# NaPoWriMo 2022



## Darren White (Mar 10, 2022)

This year, 2022, WF will again participate in NaPoWriMo

Why not join WF's 2022 NaPoWriMo challenge? 
*Please register your interest by replying to this thread.



*

The challenge will be hosted on this NaPoWriMo forum or, *if you want to protect your first publishing rights, we also have a **NaPoWriMo workshop*.

You can chat about NaPoWriMo with fellow poets around the '*Round Table*'
The challenge commences on the 1st April, so please do not post poems beforehand, they will be removed.
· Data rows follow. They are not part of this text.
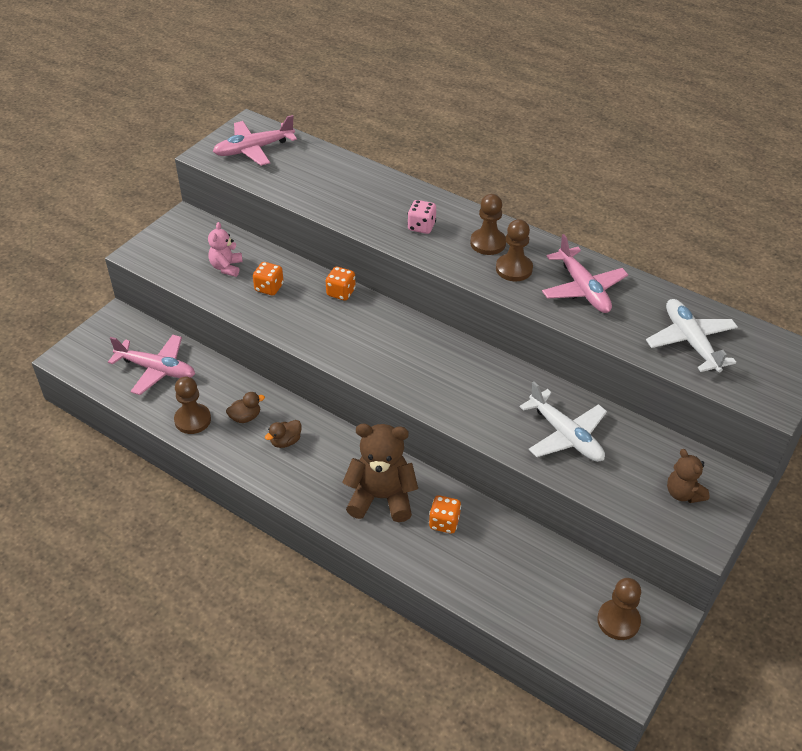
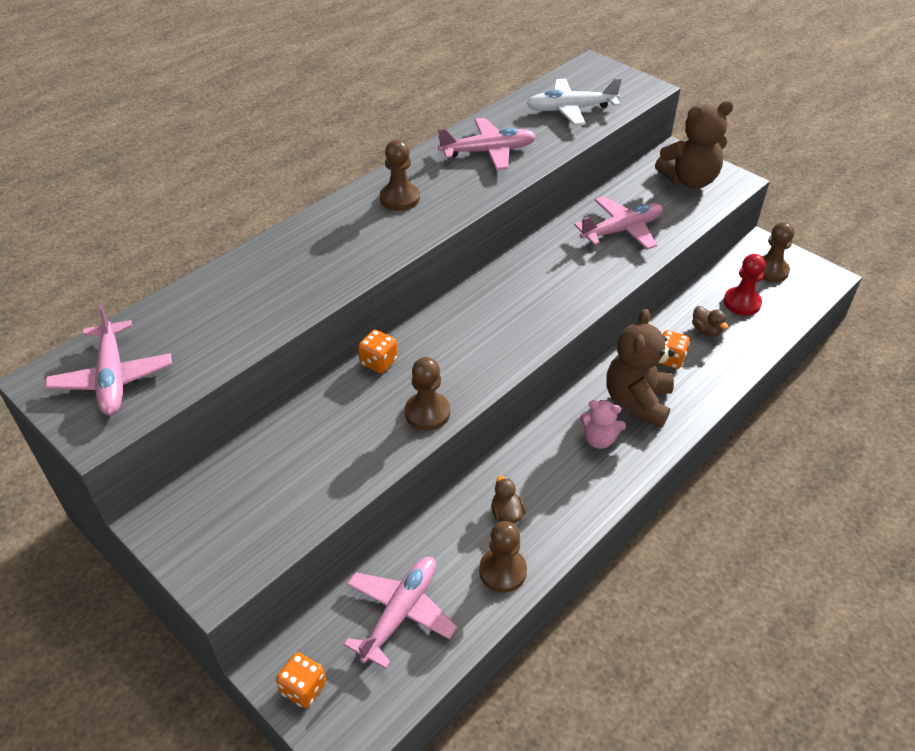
camera: 80 degrees left, 0 degrees up
(226, 267) = (290, 473): pink teddy bear -> pink teddy bear (599, 439)
(269, 288) = (348, 430): orange dice -> orange dice (303, 688)
(285, 441) = (551, 476): brown duck -> brown duck (706, 330)
(421, 227) = (354, 241): pink dice -> none
(514, 269) = (447, 188): brown pawn -> brown pawn (427, 413)
(550, 589) = (742, 303): none -> red pawn
(565, 435) = (622, 230): white plane -> pink plane
(683, 493) = (689, 180): brown teddy bear -> brown teddy bear, size x1.78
New members, please contact me for posting access.
Only members who have completed the full 30 days will be issued an award.
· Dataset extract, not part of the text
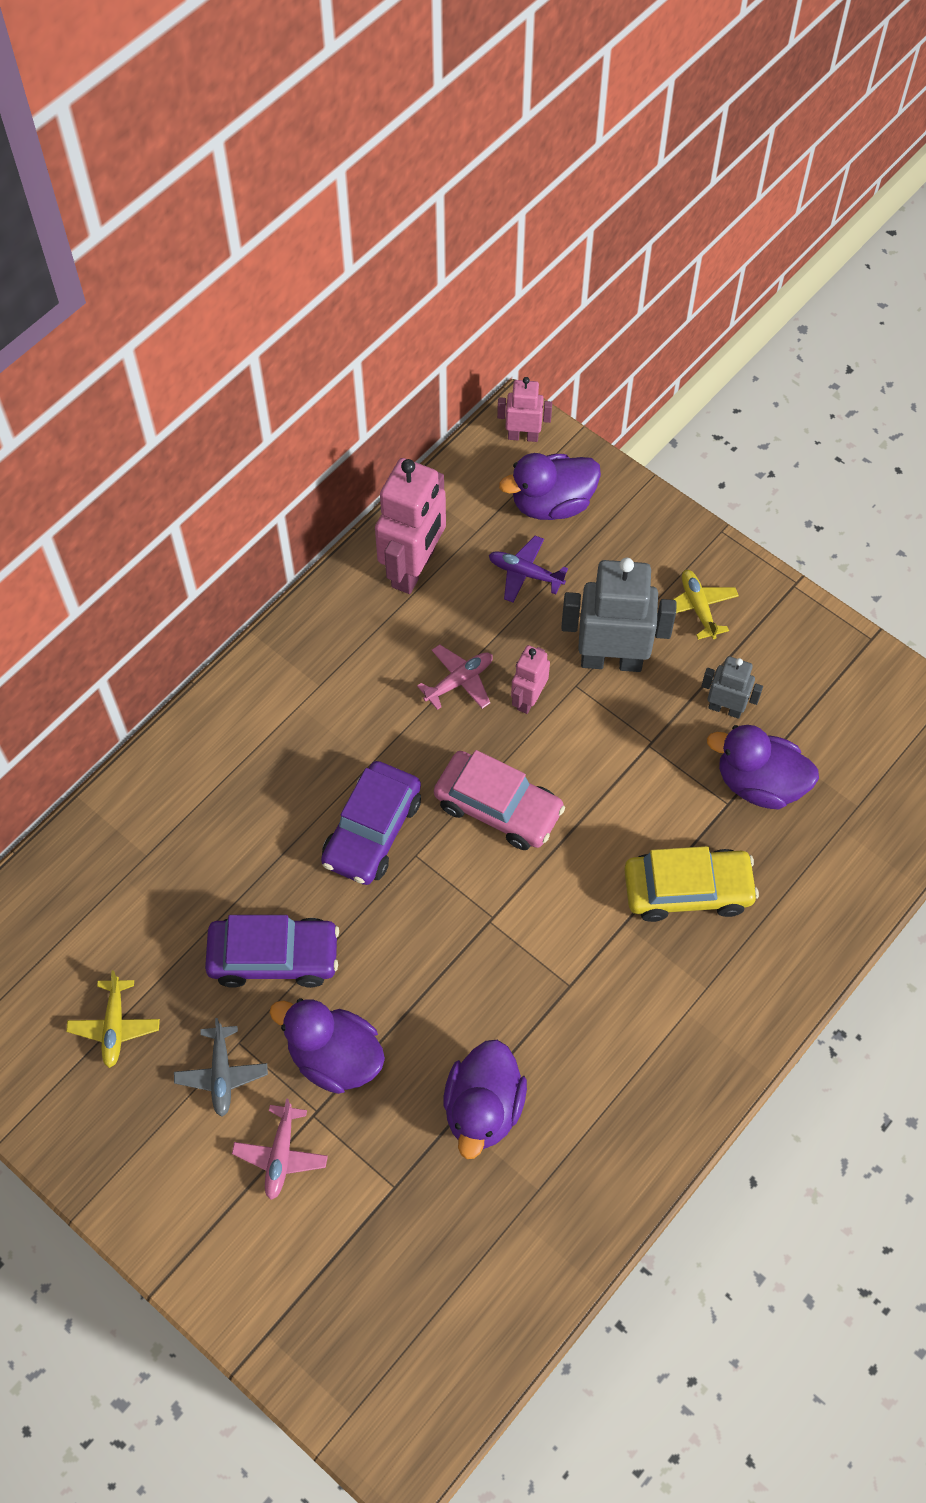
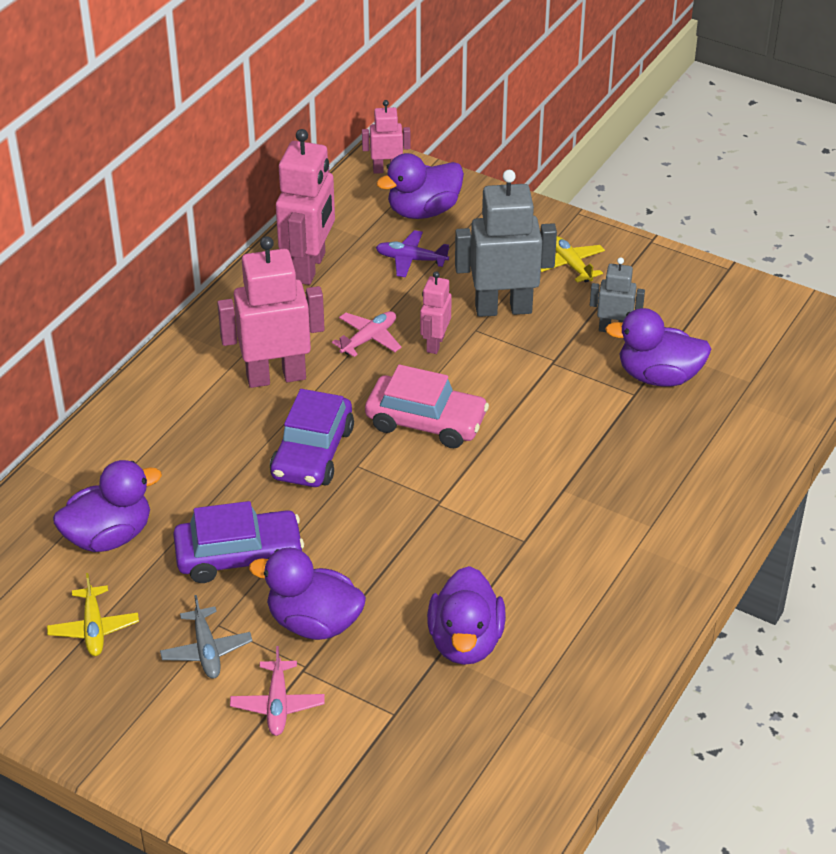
camera: 10 degrees left, 20 degrees down
(147, 909) = (109, 536): none -> purple duck
(352, 719) = (276, 377): none -> pink robot
(687, 890) = (614, 458): yellow car -> none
Any questions please shout!

I hope to see you all on April 1, 2022.


----------



## tonsonenotany (Mar 15, 2022)

Please sign me up!


----------



## ArrowInTheBowOfTheLord (Mar 15, 2022)

I'm in again this year!


----------



## TL Murphy (Mar 16, 2022)

I’m in.


----------



## Sara Ella (Mar 18, 2022)

I will try


----------



## S J Ward (Mar 21, 2022)

Something challenging, I'll give it a go. Thank you


----------



## Darren White (Mar 21, 2022)

Nine more days before we start. Great that you will participate


----------



## -xXx- (Mar 22, 2022)

hollah!

um.
request approval for early thread/index prep
and
possible week between post window.

not that anything could be more complex
than last year.
no.
wouldn't even think it.

plsnthx,


----------



## SillyDilly88 (Mar 22, 2022)

Why not, I need to stretch my competitive muscle.


----------



## dannyboy (Mar 22, 2022)

I'm in.


----------



## Darren White (Mar 23, 2022)

-xXx- said:


> hollah!
> 
> um.
> request approval for early thread/index prep
> ...


As always, you know you have extra special permission


----------



## jenthepen (Mar 23, 2022)

I'll give it a go.


----------



## ritudimrinautiyal (Mar 25, 2022)

A yes from my side. Thanks Darren for bringing it again... 

Ritu


----------



## BudJones (Mar 26, 2022)

Darren White said:


> This year, 2022, WF will again participate in NaPoWriMo
> 
> Why not join WF's 2022 NaPoWriMo challenge?
> *Please register your interest by replying to this thread.
> ...


I am down...I was a member years ago...this is a new account. Pls help with postings.


----------



## petergrimes (Mar 27, 2022)

Hello, 

yes Na Po last year was great fun, highly recommended, I'm in, though I'm busy so I'll have to see how it goes!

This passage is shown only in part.